Thirty-five acres of Shelby County agricultural land came under protection this year, right next to the venerated old growth forest of Meltzer Woods. The Land Trust purchased the property from the Spalding family, descendants of the forest’s original champion, Brady Meltzer. The land had been in the family since 1857.
The plan for the addition to Meltzer Woods? Return it to forest.
Michael Spalding, a forester with the DNR and great-grandson of Brady, was the one to plant the seed of the idea of working with CILTI to protect the land in perpetuity. “It started with Michael saying that would be such a nice legacy to leave for his grandparents,” recalls Marcia St. John, daughter of the late Lawrence and Martha (Meltzer) Spalding. “And everybody got excited about that.”

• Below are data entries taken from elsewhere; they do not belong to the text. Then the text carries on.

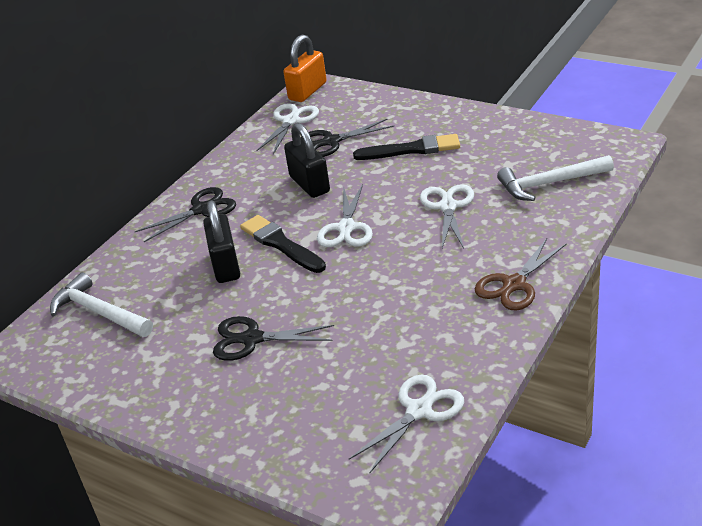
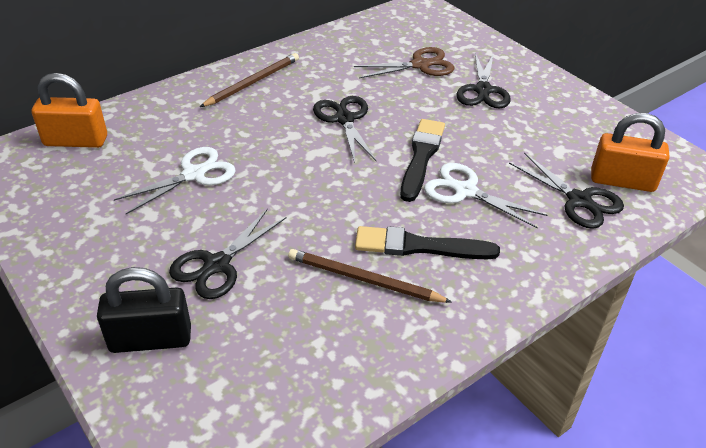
black padlock: 2 -> 1
black scissors: 3 -> 4
brown pencil: 0 -> 2
orange padlock: 1 -> 2
white hammer: 2 -> 0
white scissors: 4 -> 2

Marcia and her seven siblings grew up on the farmland with the adjoining forest as their playground. She recalls often going for walks in the woods with their Uncle Philip.
Philip Meltzer, who died this August at age 94, worked with the Land Trust to make the forest into a nature preserve in 2014. “That was one of his biggest things to do,” Marcia recalls, “was walk in the woods. He’d name all the trees.”

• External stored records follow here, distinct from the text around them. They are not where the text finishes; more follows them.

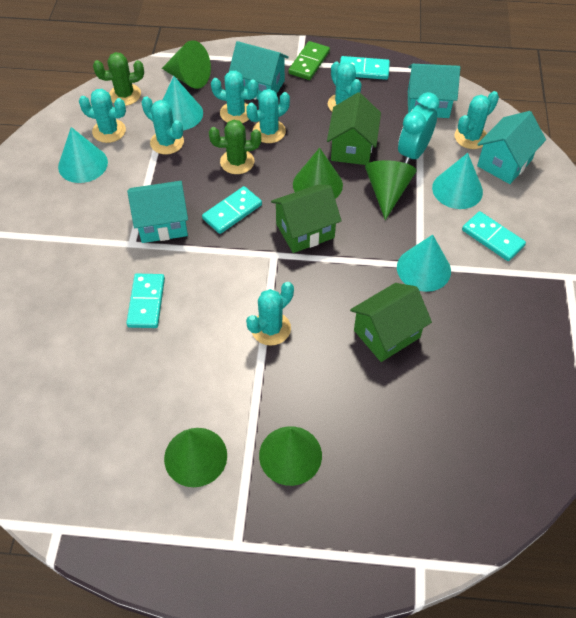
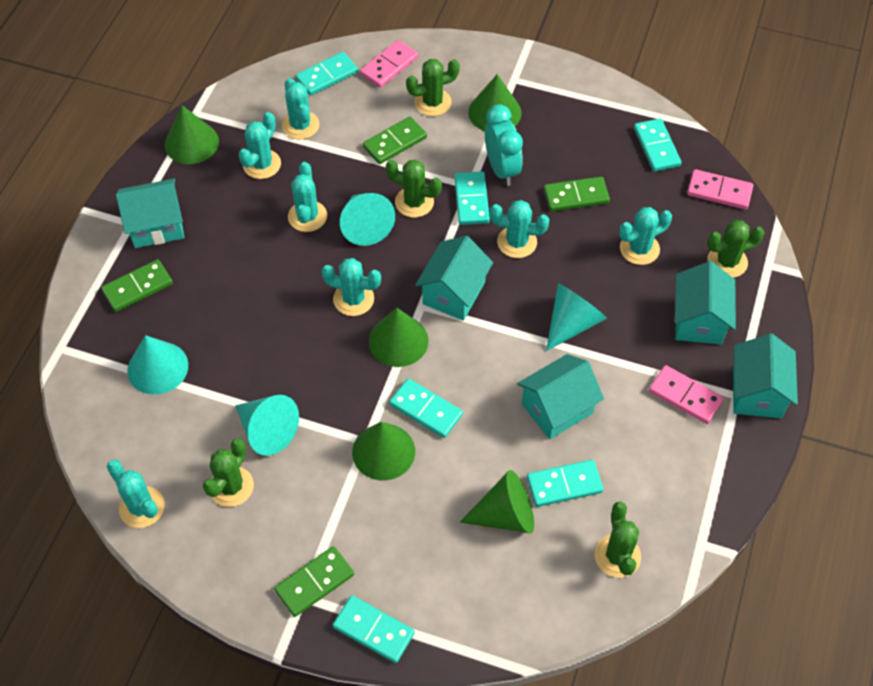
green cactus: 2 -> 5
green domino: 1 -> 4
green house: 3 -> 0
pink domino: 0 -> 3
turquoise domino: 4 -> 6
turquoise house: 4 -> 5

So turning the adjoining ag fields into habitat makes a fitting tribute to Philip, his sister Martha, and their forebears. Planted in oaks, hickories and other native trees, it will grow into a buffer for the old growth forest, extending habitat for native plants and wildlife.
Marcia says the careful way the land will be planted and stewarded appeals to the entire sibling group. “It’s going to be fabulous. We all want to go when they start planting the trees.”
Some 20,000 trees will be planted on the acreage as part of the Million Tree Initiative.